When Parliament met for the 1768-1769 session, they had two issues to tackle in regards to the American colonies: ‘What do we do about the Boston convention?’ and ‘What do we do about the Townsend Acts?’ Regarding the first, the Duke of Bedford suggested that the leading Bostonian firebrands be arrested under the terms of a half-buried and much-forgotten law dating back to the days of Henry VIII and be brought to England to stand trial for treason. Bedford likely had Samuel Adams in mind, for in English eyes, as Smith notes, ‘it was clearly Massachusetts, and more specifically Boston, that nurtured the egg of sedition, and it was Samuel Adams who seemed determined to hatch that egg into full-fledged revolution.’ Though this idea gained traction with many parliamentarians, it met fierce opposition from Burke, Barre, Pownall, and Dowdeswell.

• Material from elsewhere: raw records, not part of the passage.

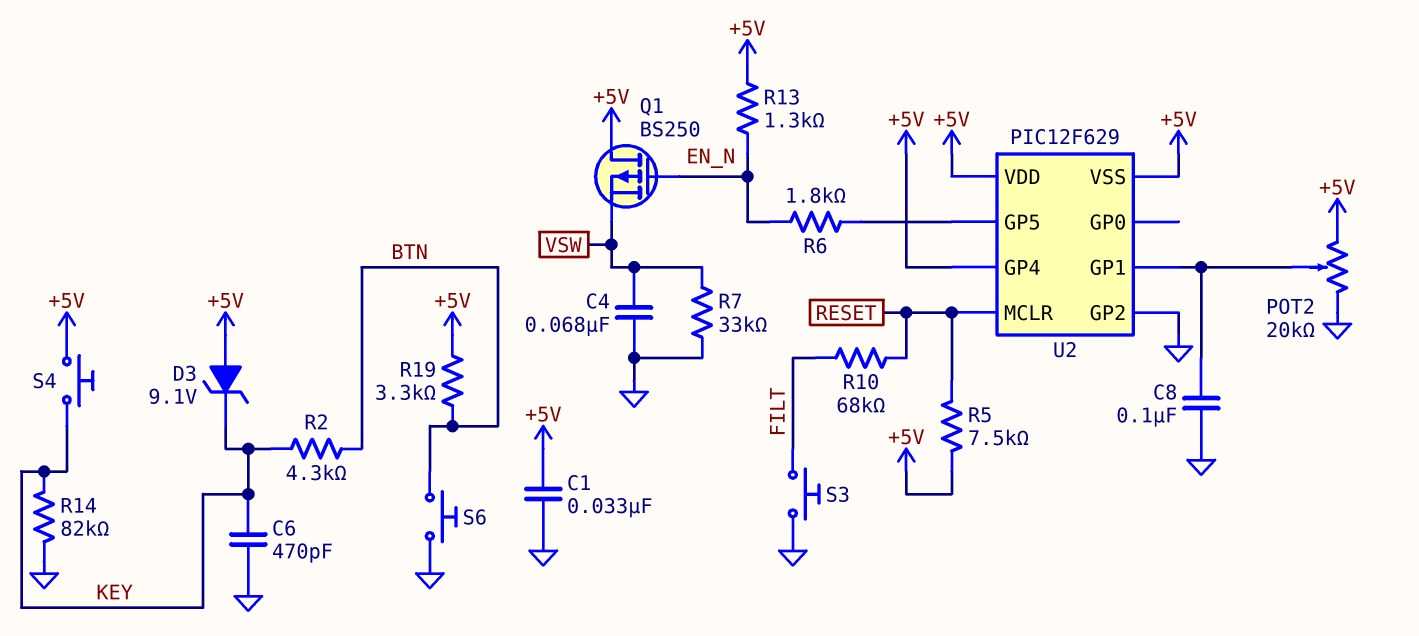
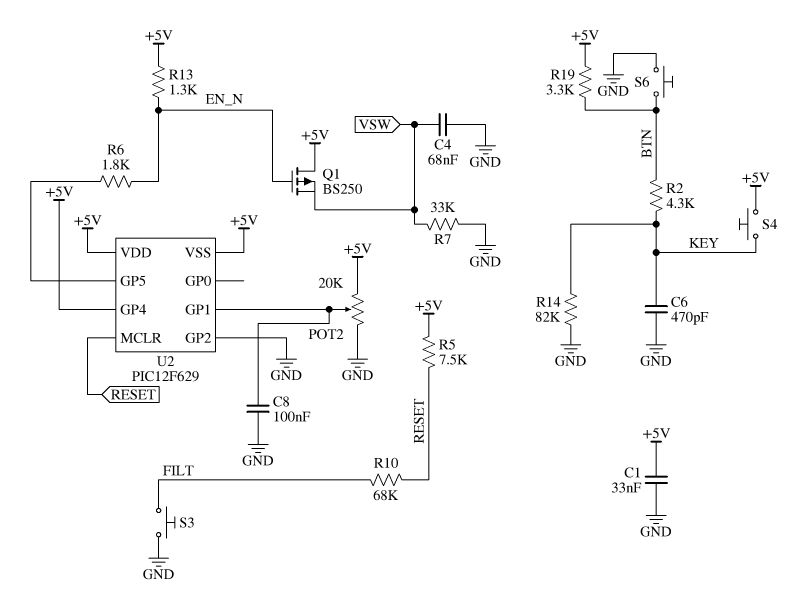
D3: zener 9.1V (A +5V, K KEY) -> none

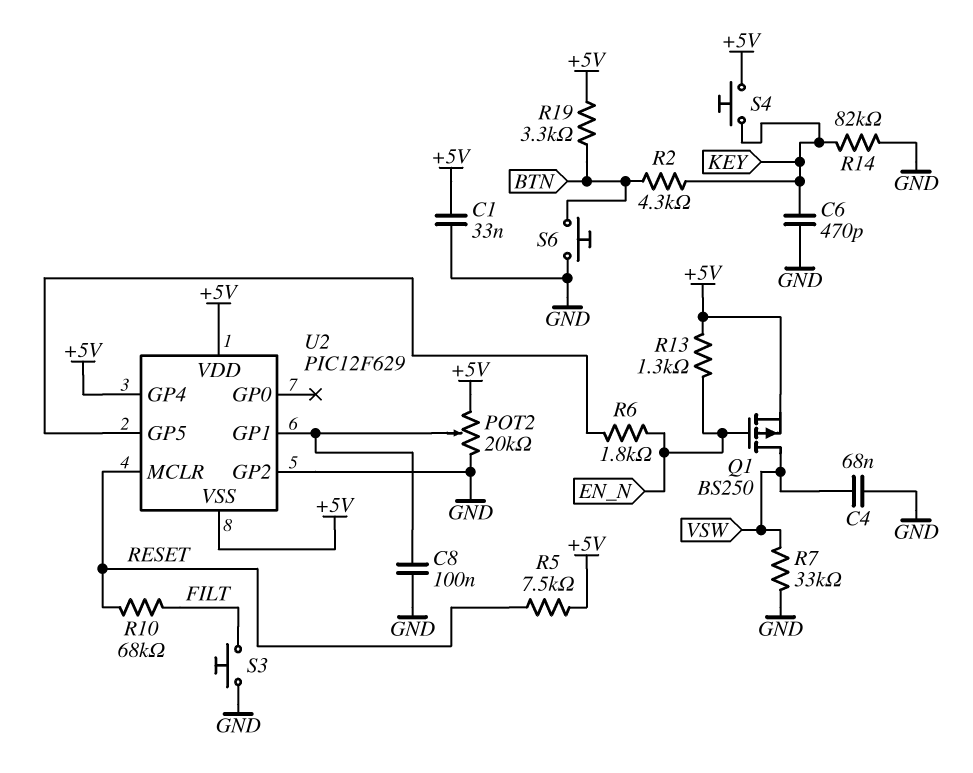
Q1: PMOS BS250 (G EN_N, D +5V, S VSW) -> PMOS BS250 (G EN_N, D VSW, S +5V)

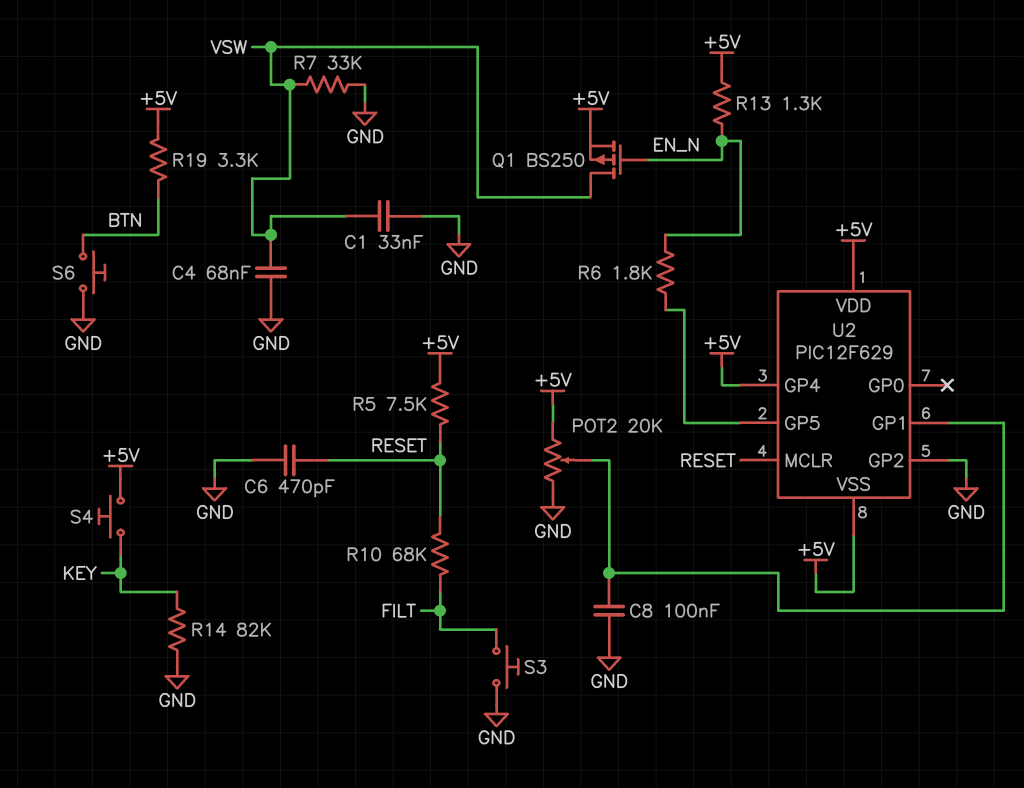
C1: 33nF (+5V, GND) -> 33nF (GND, VSW)
C6: 470pF (GND, KEY) -> 470pF (GND, RESET)
R2: 4.3k (BTN, KEY) -> none

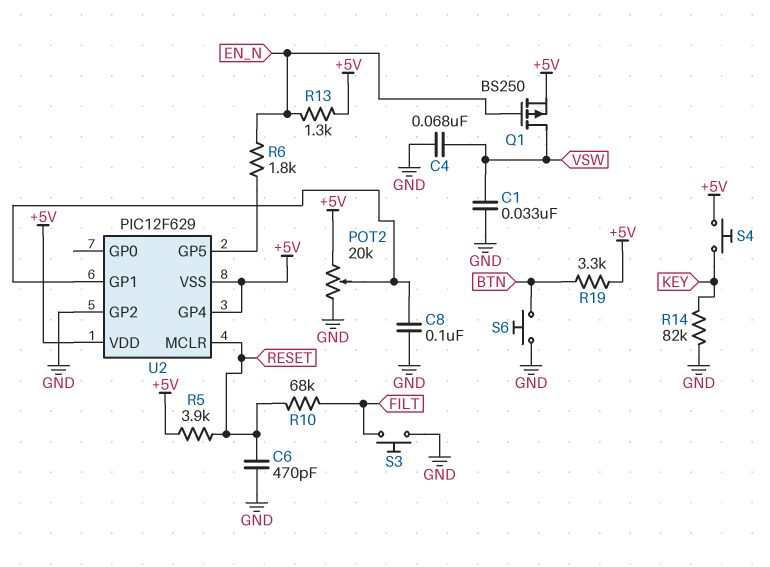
R5: 7.5k (+5V, RESET) -> 3.9k (+5V, RESET)
R7: 33k (GND, VSW) -> none

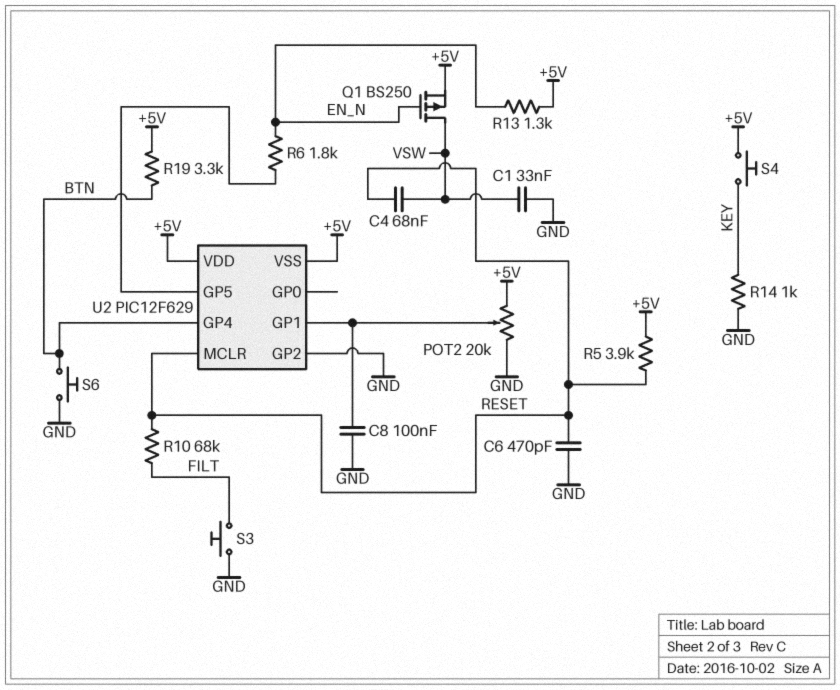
C4: 68nF (GND, VSW) -> 68nF (RESET, VSW)
R14: 82k (GND, KEY) -> 1k (GND, KEY)
U2 pin GP4: +5V -> BTN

Grenville, who was staunchly opposed to the rhetoric seeping from the colonies, blamed the situation on Pitt’s permissiveness and other ministers sympathetic to the whiney, spoiled colonists; he brandished a copy of John Dickinson’s Letters from a Farmer in Pennsylvania, read a few passages, and declared it ‘libelous throughout.’ Nevertheless, when it came to reviving a centuries-old law and exporting the firebrands to England to stand trial, Grenville balked; he insisted the very idea was ‘sheer madness,’ and Parliament dropped the proposal. At the end of the day, there wasn’t enough evidence to prosecute Adams, and even if they did have such evidence and were able to bring him to England for trial, such a move would simply steam the kettle.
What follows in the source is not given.